Hatori shifted his gaze to Akito. "I think it would be best if we left Tohru-san to her rest now. I'll go ahead and have some breakfast prepared." He glanced back at her. "Please excuse us."

She blinked. "Oh — of course."

He headed for the door, then paused, looking expectantly at the man still standing a few feet behind Akito.

"Shigure."

She leaned away from Akito at the sound of that name, and suddenly she could see him.

The man named Shigure did not turn, did not move, his eyes fixed solely on Akito. To her, they seemed the same eyes as Akito's: dark, piercing in their intensity. Then suddenly, he was looking directly at her.

He stood absolutely still, except that his lips parted slightly as if he meant to say something yet lacked the words. His face was haggard — under the paleness of his skin, a sickly gray color showed in the hollows of his cheeks, darkened under his eyes.

His face—

Suddenly she remembered that face.

"You—" she whispered.

Akito's hand tightened, gripping hers. He looked down at her, the smile on his face suddenly looking very brittle. "Did you say something, Tohru?"

She wasn't even aware that she had spoken aloud. "I remember seeing him," she murmured urgently. "He was at our house... that night."

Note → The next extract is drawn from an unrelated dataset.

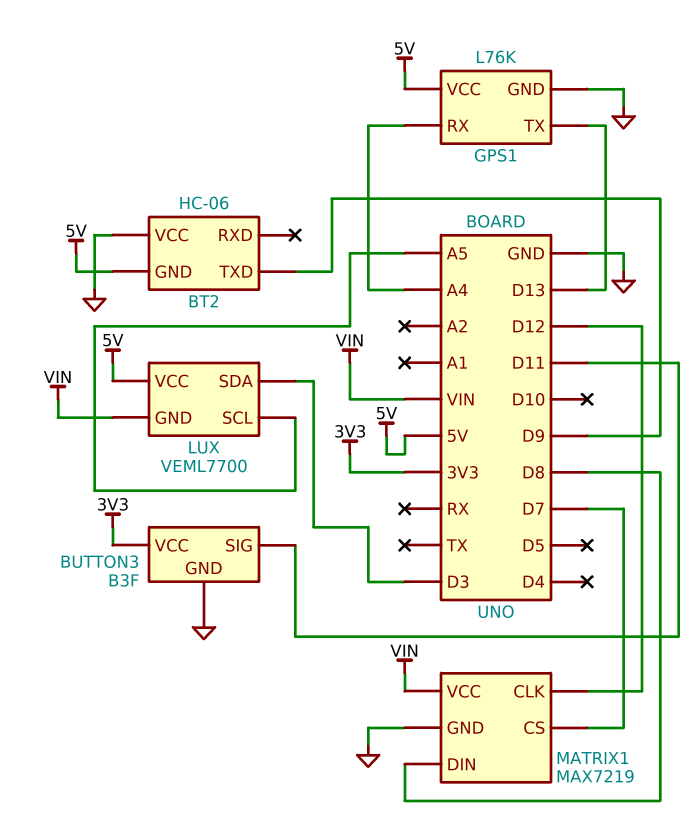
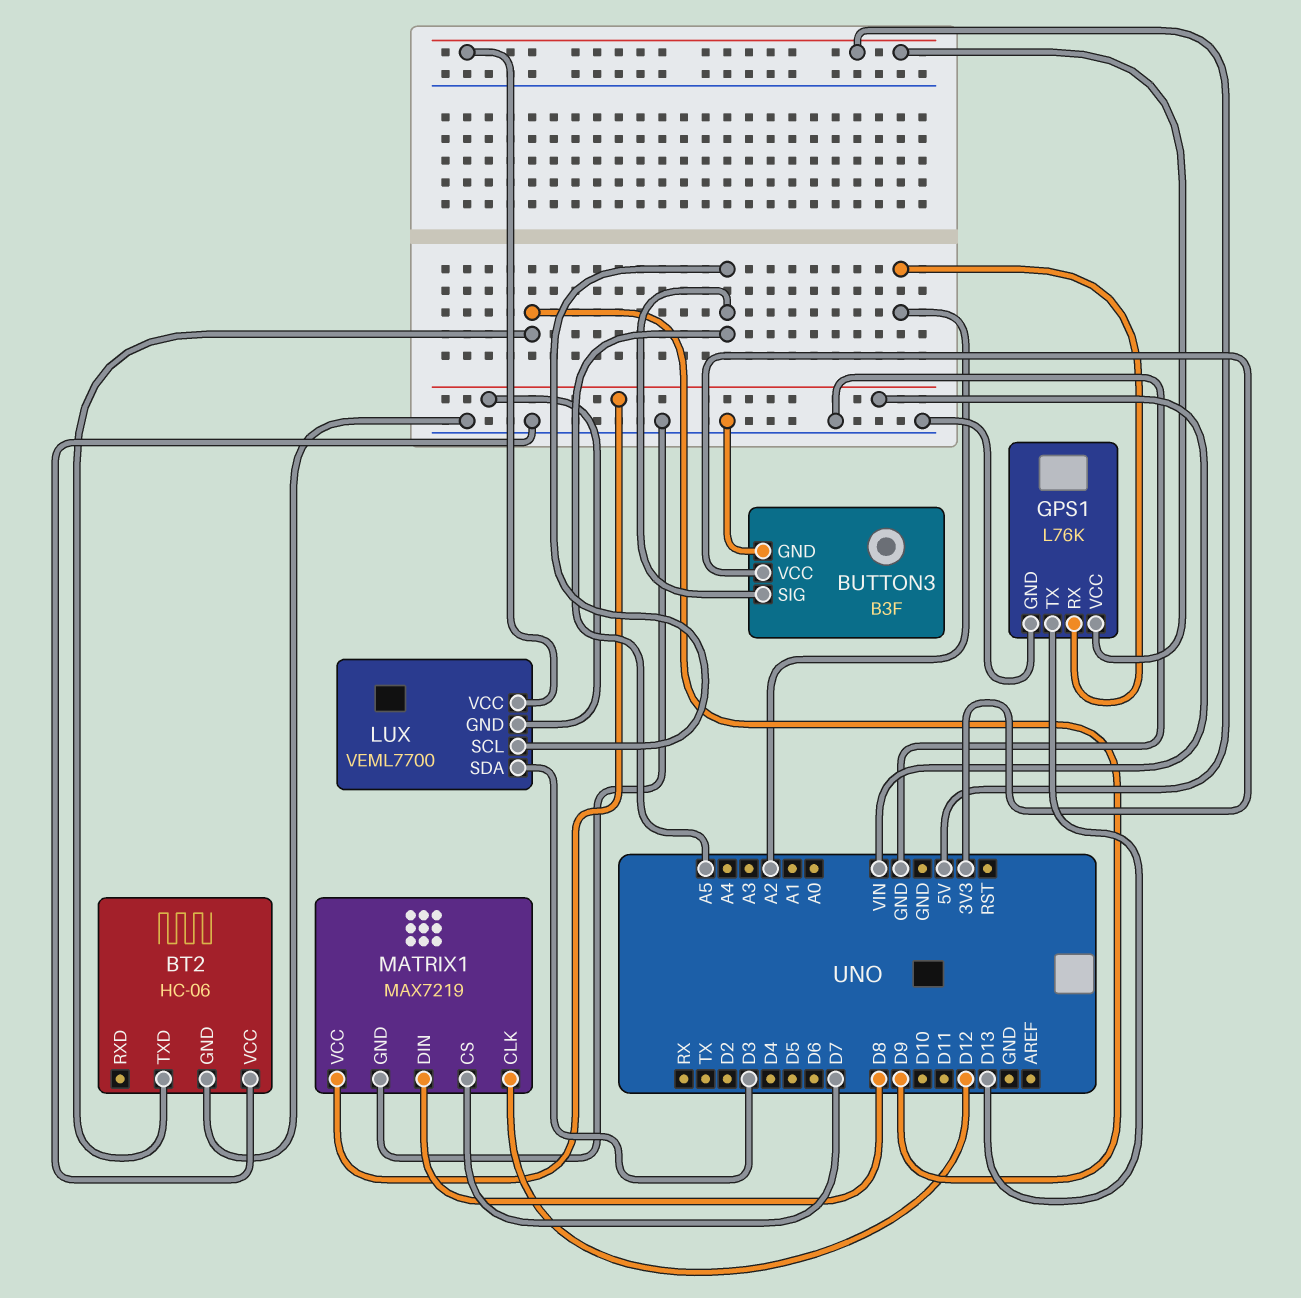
BT2 pin GND: 5V -> GND
BUTTON3 pin SIG: D11 -> A5
GPS1 pin RX: A4 -> A2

Akito's features hardened, the smile slipping completely from his lips. "Yes. You see, Tohru, they were worried... anxious, you understand. Remember what I told you about my family? About our falling-out?"

"Yes, I do remember that."

"Well, they simply got so anxious about the whole state of things that they decided to pick us up and bring us back home. I admit, there might have been something admirable in that action, if only things hadn't been so hastily arranged and clumsily executed. But we couldn't have expected otherwise, I'm afraid. The incident that night, Tohru, is a prime example of how this family expresses its love"

His tone had grown low and cutting, and the way he had said love made the word sound obscene. In the hand that gripped hers she could feel a tension, an anger straining. She closed her fingers over his, bringing his gaze back to her face.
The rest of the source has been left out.